While several of today's leading "robo-advisor" companies were founded in the aftermath of the financial crisis, it wasn't until early 2012 that they finally converged on a common low-cost "automated investment service" model... which, coupled with a surge of media coverage, quickly suggested that they could become the future of financial advice (or at least investment management) for consumers.
However, in the year since established players like Schwab and Vanguard launched ‘competing’ services, a fresh look at the robo-advisor landscape reveals that their growth rates are falling rapidly, to just 1/3rd their levels of one year ago. Their apparent demise: an inability to scale their marketing to sustain growth rates in the face of increasing competition and challenging client acquisition costs, coupled with a similar inability to grow their average account sizes.
In fact, the combination of rising client acquisition costs and declining average revenue per client may be an outright death knell for the direct-to-consumer robo-advisor movement, as they approach the unsustainable crossover point where the lifetime value of a client, cumulatively, is less than the cost to acquire a single client (given that some have a mere average gross revenue per client of just $50/year!). Accordingly, it's not surprising to see many of the early robo-advisor players pivoting in other directions, using their long runway of available dollars to try to find greater growth traction, with at best one or two that might manage to build a viable brand that survives.
Nonetheless, in the long run we may still look back at this moment as one of significant transition for the industry, not because robo-advisors disrupted human advisors, but because the emergence of robo-advisors was the needed catalyst for the industry to reinvest into the future of financial advisor technology.
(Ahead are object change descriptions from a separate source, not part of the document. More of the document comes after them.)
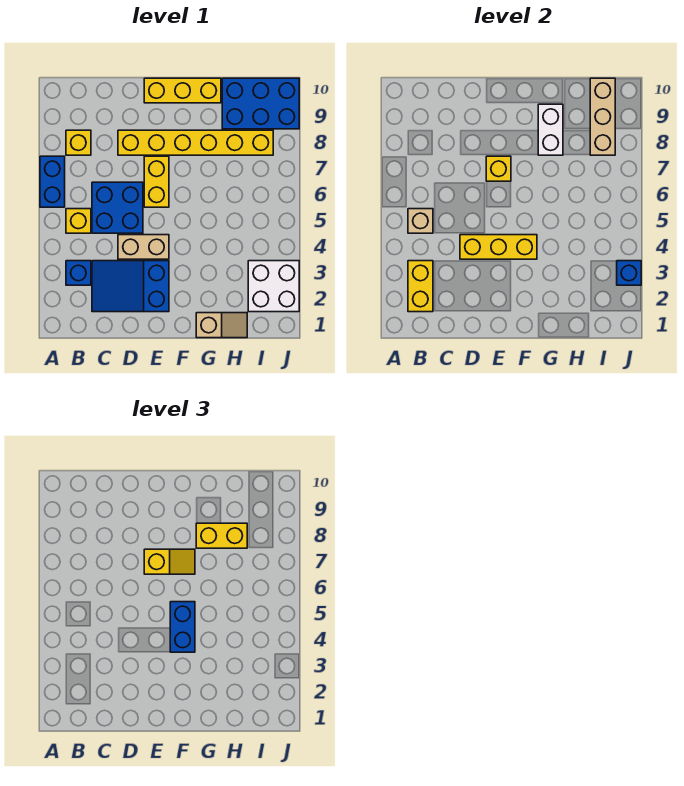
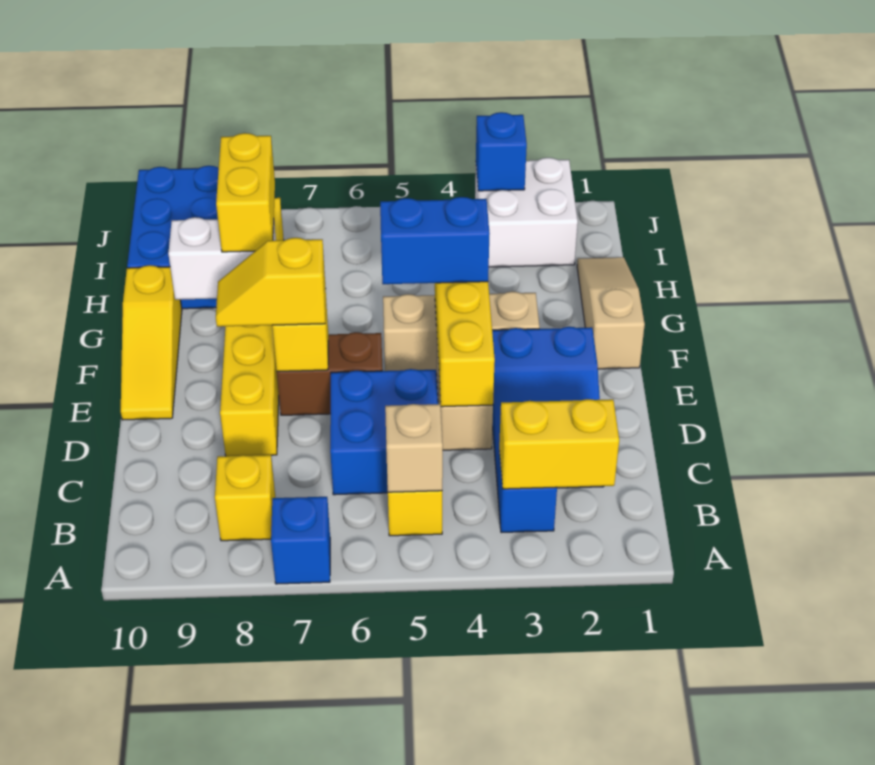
blue brick A6:A7 level 1 -> blue brick A7 level 1
yellow brick E6:E7 level 1 -> brown brick E6:E7 level 1
yellow slope E7:F7 level 3 top E -> yellow slope E7:E8 level 3 top 7
yellow brick E10:G10 level 1 -> yellow slope E10:G10 level 1 top G
tan slope G1:H1 level 1 top G -> tan slope F1:H1 level 1 top F
tan brick I8:I10 level 2 -> tan brick F3:F5 level 1

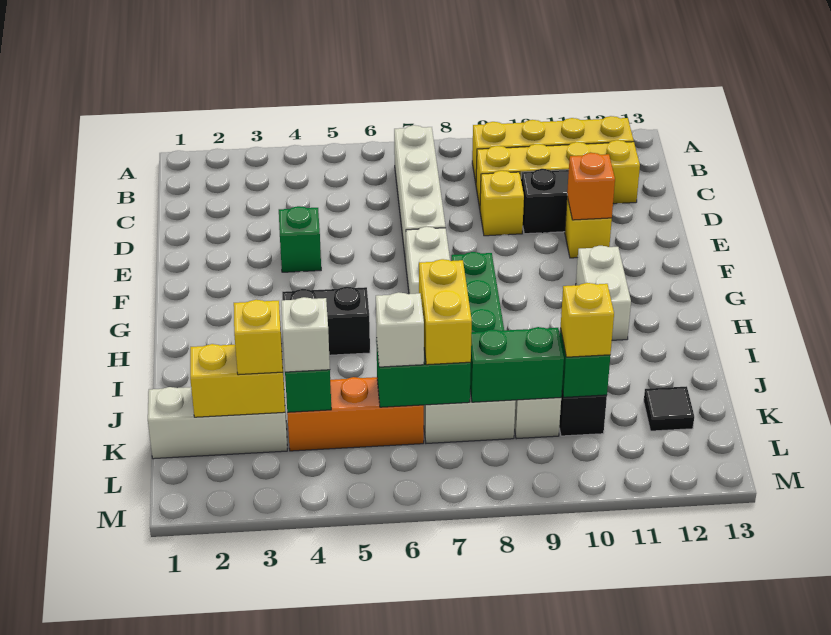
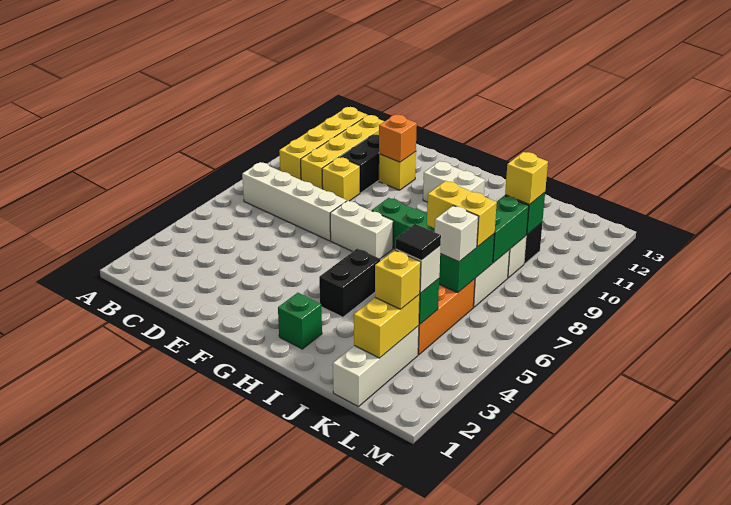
green brick E4 level 1 -> green brick H2 level 1
black tile K12 level 1 -> black tile K4 level 4

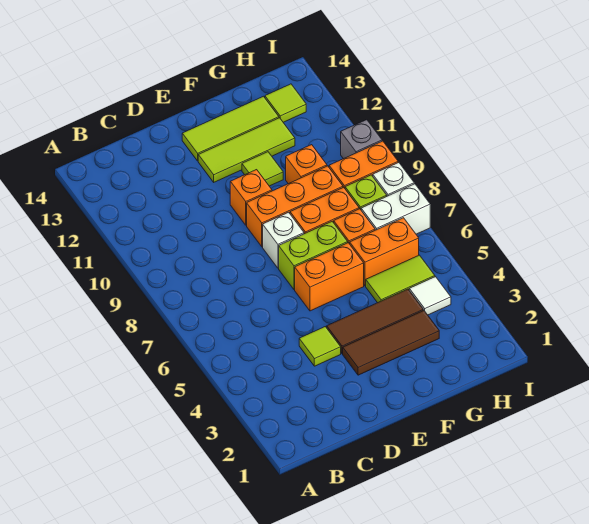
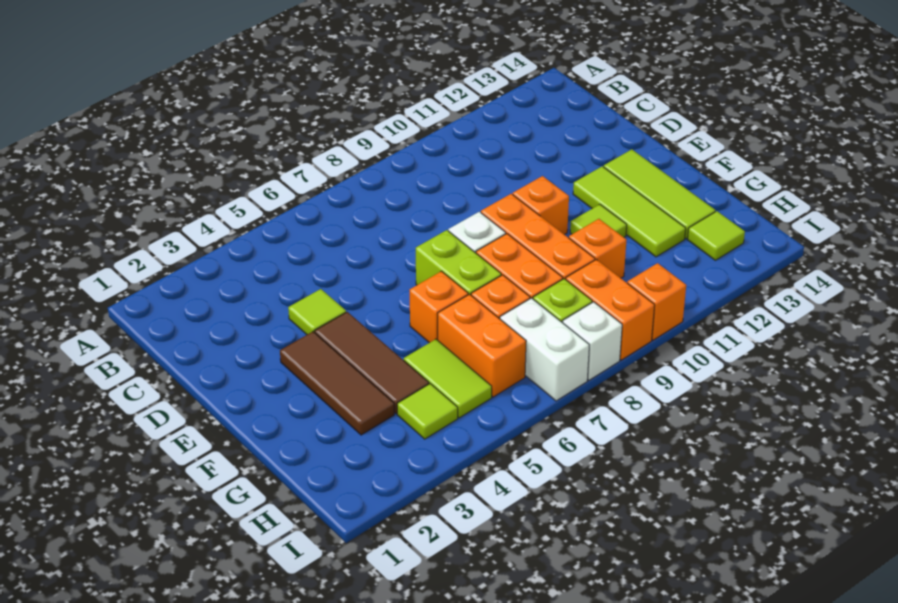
orange brick E6:F6 level 1 -> orange brick F6 level 1
white tile H4 level 1 -> lime tile H4 level 1
grey brick I10 level 1 -> orange brick I10 level 1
Already, tech-augmented human advisors are rapidly growing past both their robo-advisor and traditional human advisor peers, and an outright “arms race” of technology is emerging amongst financial advisor custodians and broker-dealers all seeking to be the future platform of choice.
Which means in the end, the direct-to-consumer robo-advisor movement may be dying, with VC funding suggesting Betterment may soon be the last man standing, but the legacy of their technology will continue to be transformative for years to come, just as online brokerage in the late 1990s didn’t disrupt financial advisors but instead became the backbone of how we execute our businesses today!